The undertaker nodded. ‘Your boss would not believe the facilities we’ve got back there.’ He indicated a door in the panelling. ‘Would you like to be having a look now?’
It seemed as though I had reached a checkpoint here: fast forward or wind back to Level One. Picking up the carrier, I accompanied Mr Byrne into a room of sparkling white and chrome with the same lemony smell as Mr Byrne himself, only stronger. Eddie now lay under a green surgical cloth on which someone had carelessly thrown a coiled rubber tube. Mr Byrne removed it, tutting, and placed it on the counter by the sink.
‘Mrs Jury?’ he called. In the distance, I heard a lava
tory flush. ‘Mrs Jury’s come in tonight especially,’ he said. ‘She’s a specialist embalmer, trained by Last Rites in America. The wife doesn’t just want a simple plumping up for an open coffin, you know, to straighten out his laughter lines a bit. She wants the work to last a lifetime, like they did for Eva Peron. Unbelievable, Evita’s corpse. Grown men wanted to kiss her. Here’s another political figure, Eddie Kronenberg, MP.’
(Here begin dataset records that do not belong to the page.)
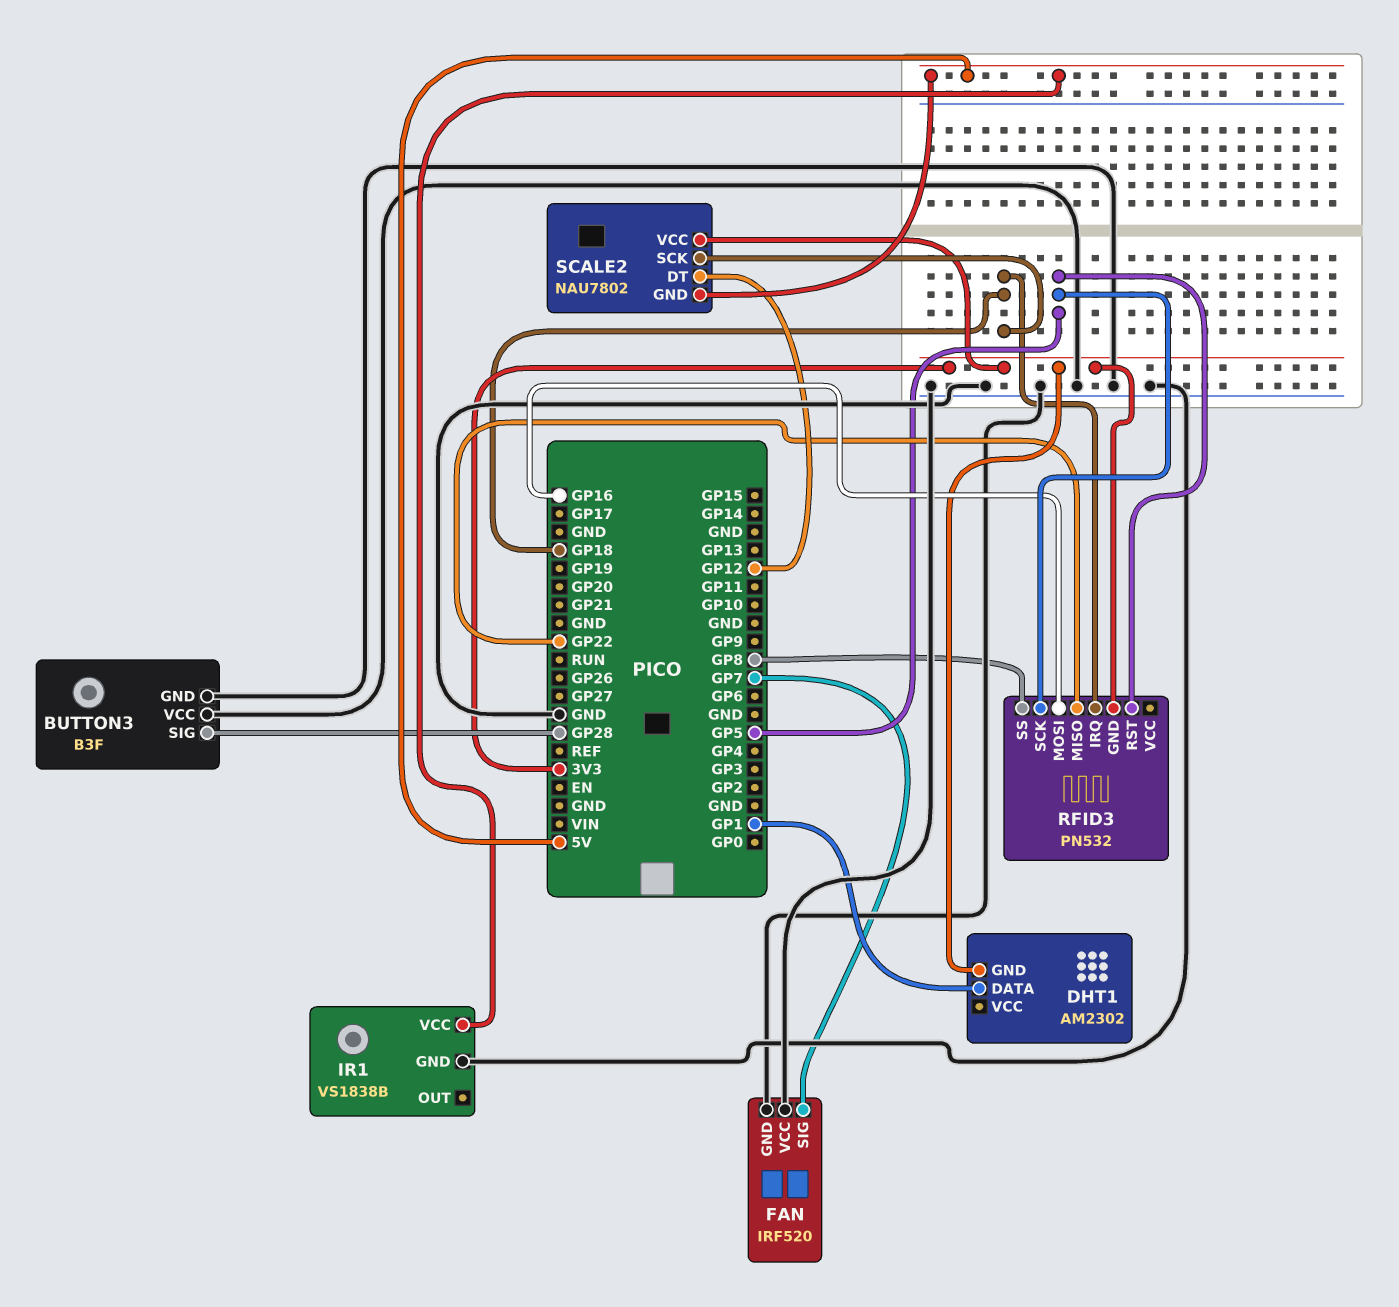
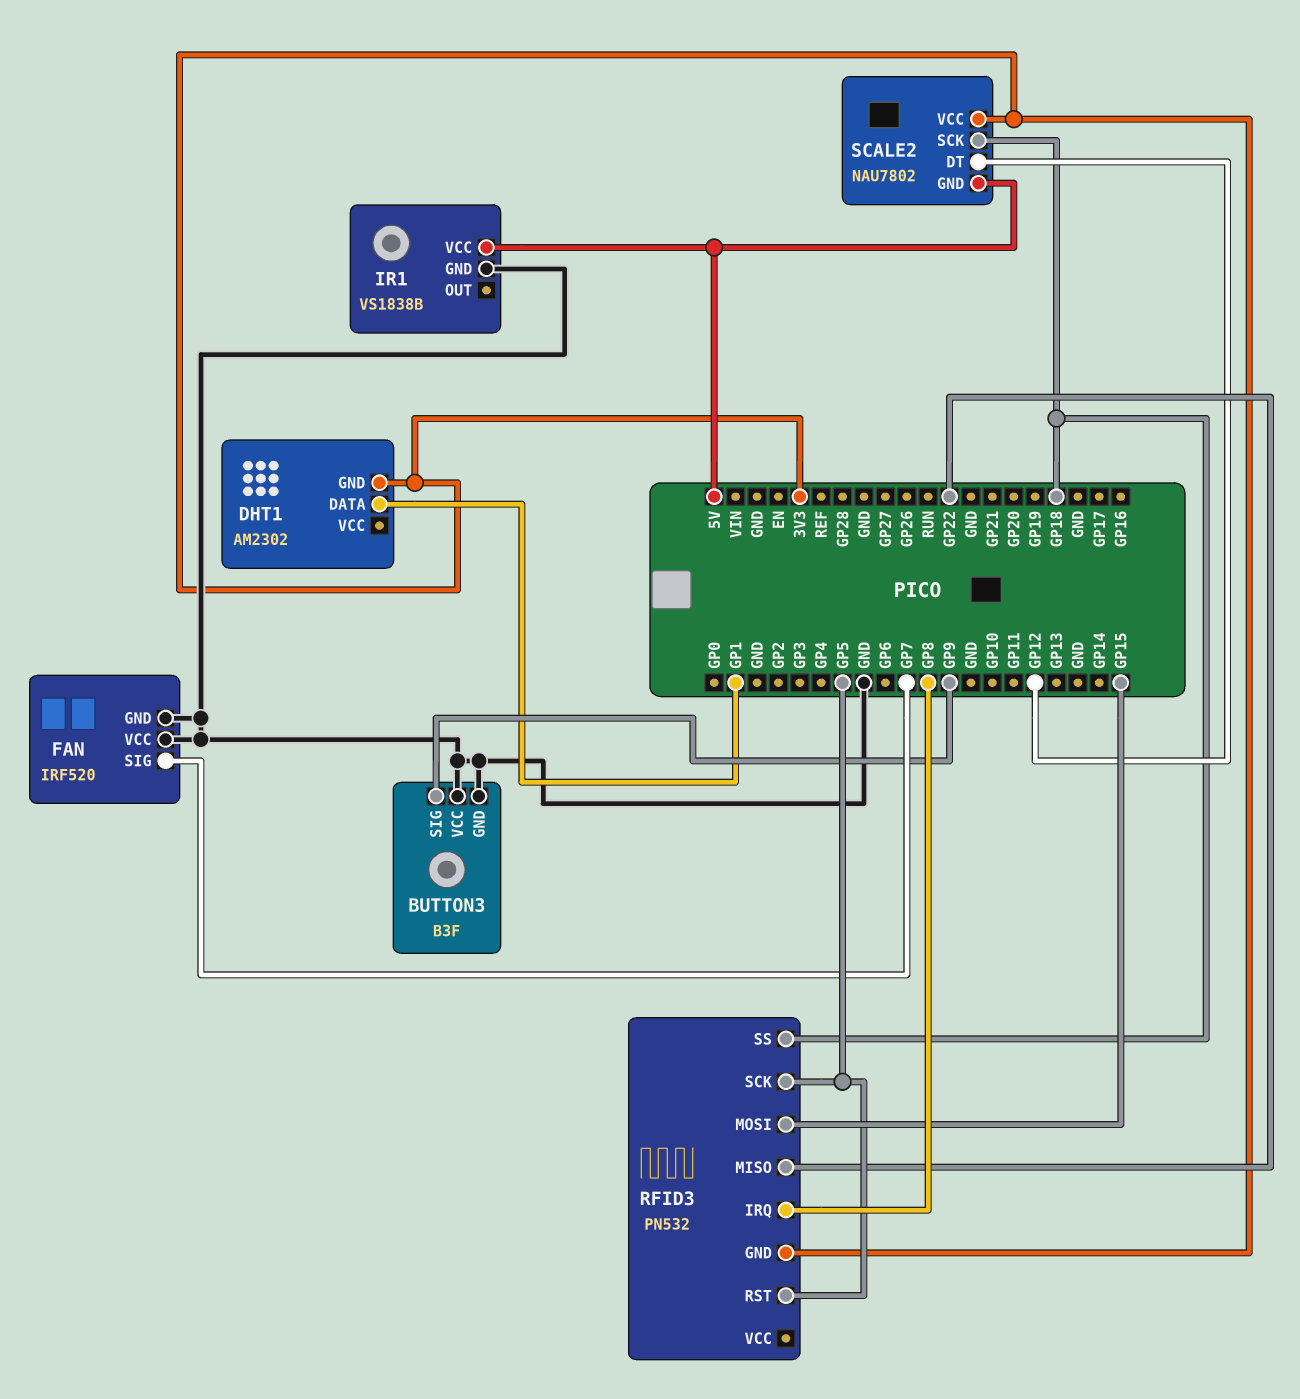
BUTTON3 pin SIG: GP28 -> GP9
RFID3 pin IRQ: GP18 -> GP8
RFID3 pin MOSI: GP16 -> GP15
RFID3 pin SS: GP8 -> GP18

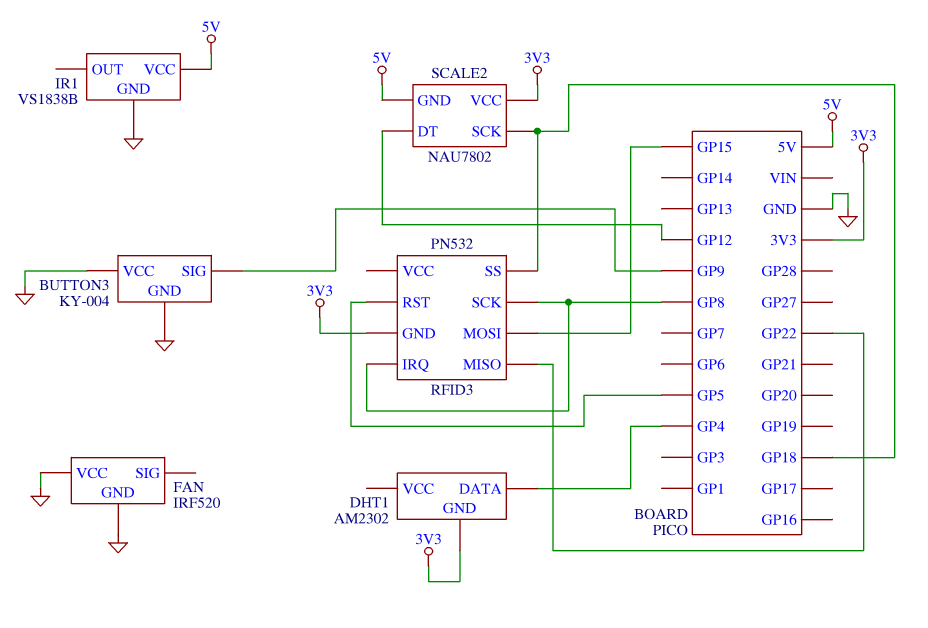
BUTTON3: B3F -> KY-004
DHT1 pin DATA: GP1 -> GP4
FAN pin SIG: GP7 -> none
RFID3 pin SCK: GP5 -> GP8

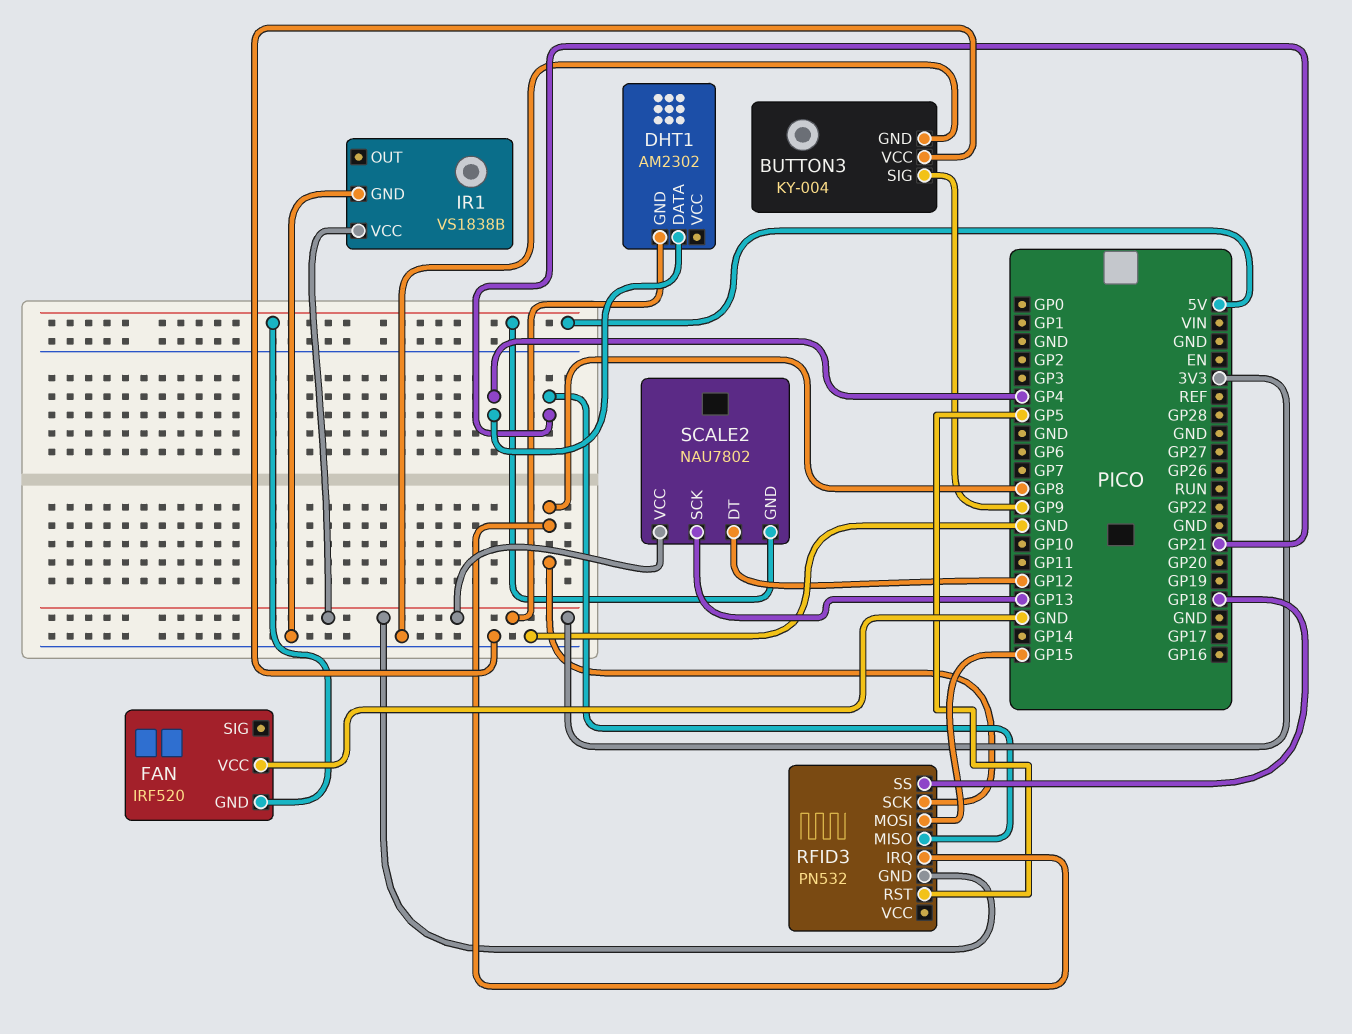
FAN pin GND: GND -> 5V
IR1 pin VCC: 5V -> 3V3
RFID3 pin MISO: GP22 -> GP21
SCALE2 pin SCK: GP18 -> GP13

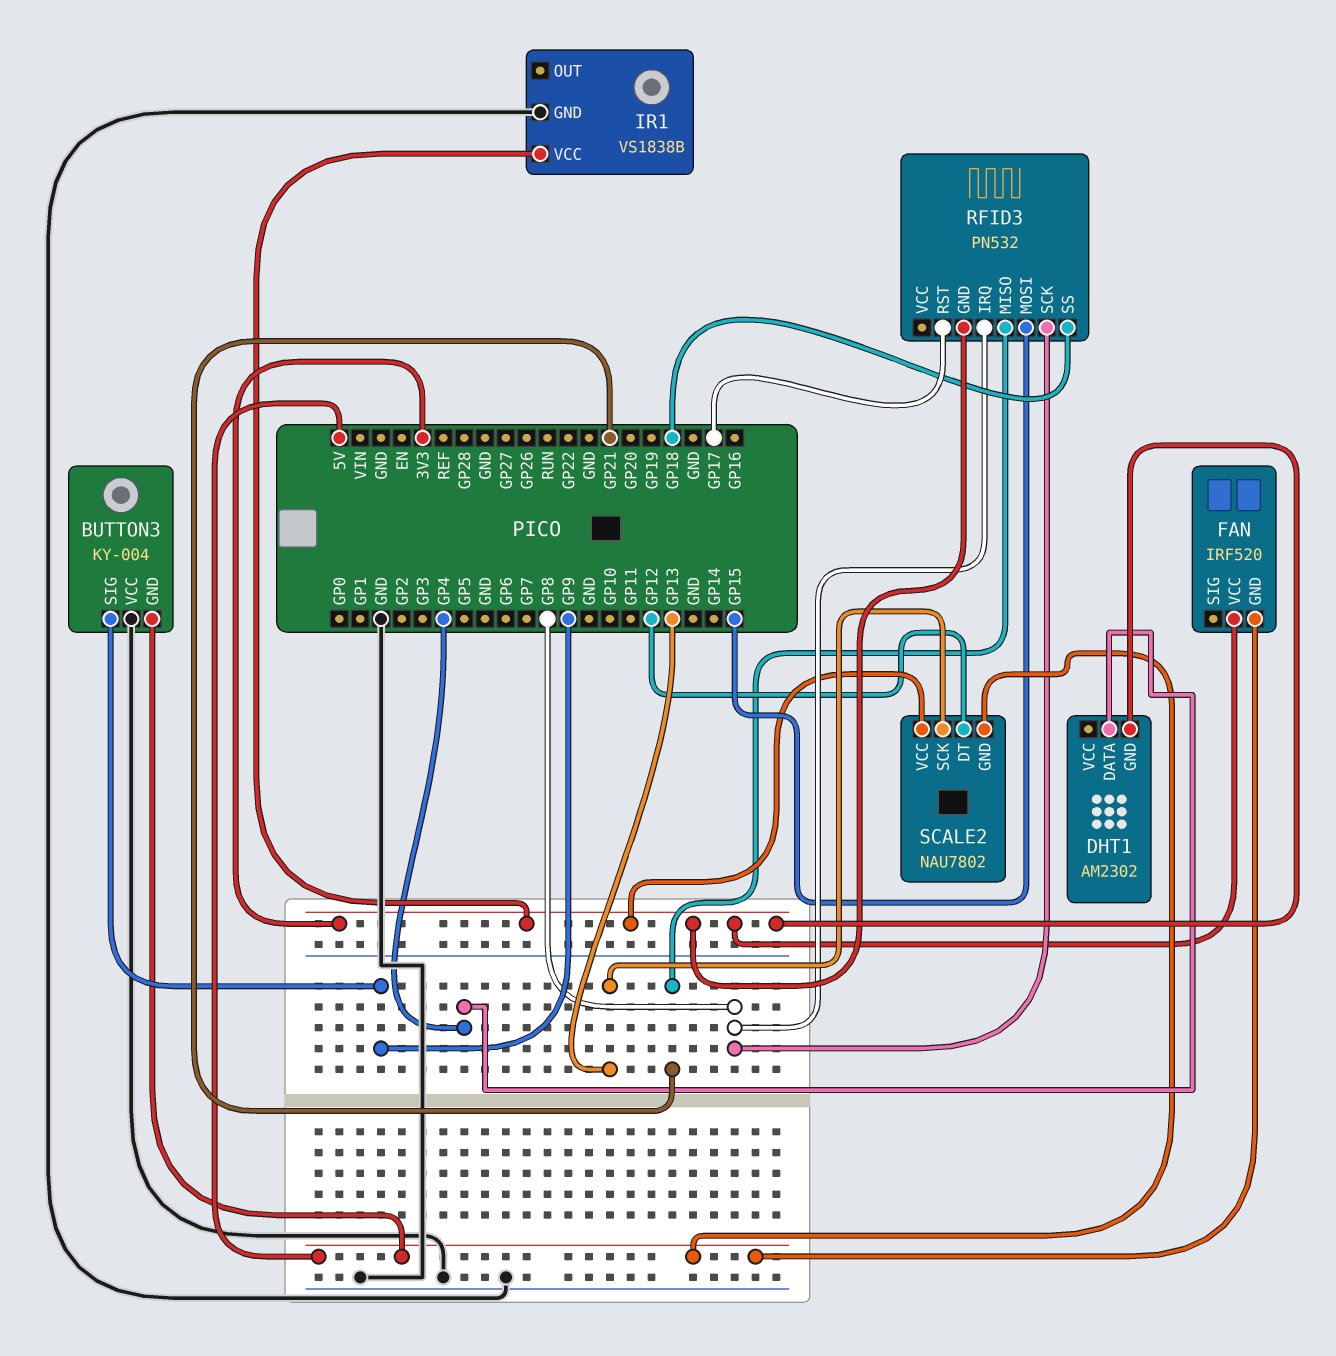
BUTTON3 pin GND: GND -> 5V
FAN pin VCC: GND -> 3V3
RFID3 pin RST: GP5 -> GP17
A woman came in, wearing a fitted black dress, discreet gold cross and panstick make-up. She looked like Edith Piaf after a very bad night on the tiles. Ignoring Mr Byrne and me, she drew back the surgical cloth, exposing the wound on Eddie’s chest. ‘I see they’ve made a start with clearing the chest cavity,’ she said. ‘An elephant could have made a better job than that. What a fright.’ It was true that Chas’s stitching would have seen poor Eddie through a screen test for Frankenstein.
‘Hmm,’ said Mr Byrne, as we all considered the subject. He was both Eddie and not Eddie: he was Eddie Dead, and he looked dead now, not asleep. I felt sick, knowing he was about to be invaded all over again, and not just by big needles through neck and chest, draining all his fluids and replacing them with formaldehyde, tinted pink to give his skin a rosy flush, but the whole works. Yet even had Mrs Jury not been required, and I had told Mr Byrne what I had in the bag and he had given me a chance to prove myself, I could not have opened that flap of breast tissue and shoved back Eddie’s heart as though I was stuffing a dead chicken with its plastic-wrapped lights. The flesh of his torso was white and bloodless, the blood around the stitches, what we call degraded blood, crawling with greedy bacteria. I closed my eyes against the purple haze. Unlike those layers-out of yesteryear, who washed and combed and put silver pennies over closed eyes, the bereaved of the twenty first century are spoilt by the titivating niceties of Mr Byrne and Co who plump up the dead so that they won’t look dead at all. But I work with the dead. I know what a car accident does to them, or a cancer, say, or a lonely passing away in a basement where they can lie alone for weeks before anyone finds them. I knew what they looked like after Chas’s knife had been at them. Even if they had been spared all that and died peacefully in their sleep, with their wife or somebody cheerfully making breakfast, they still looked dead.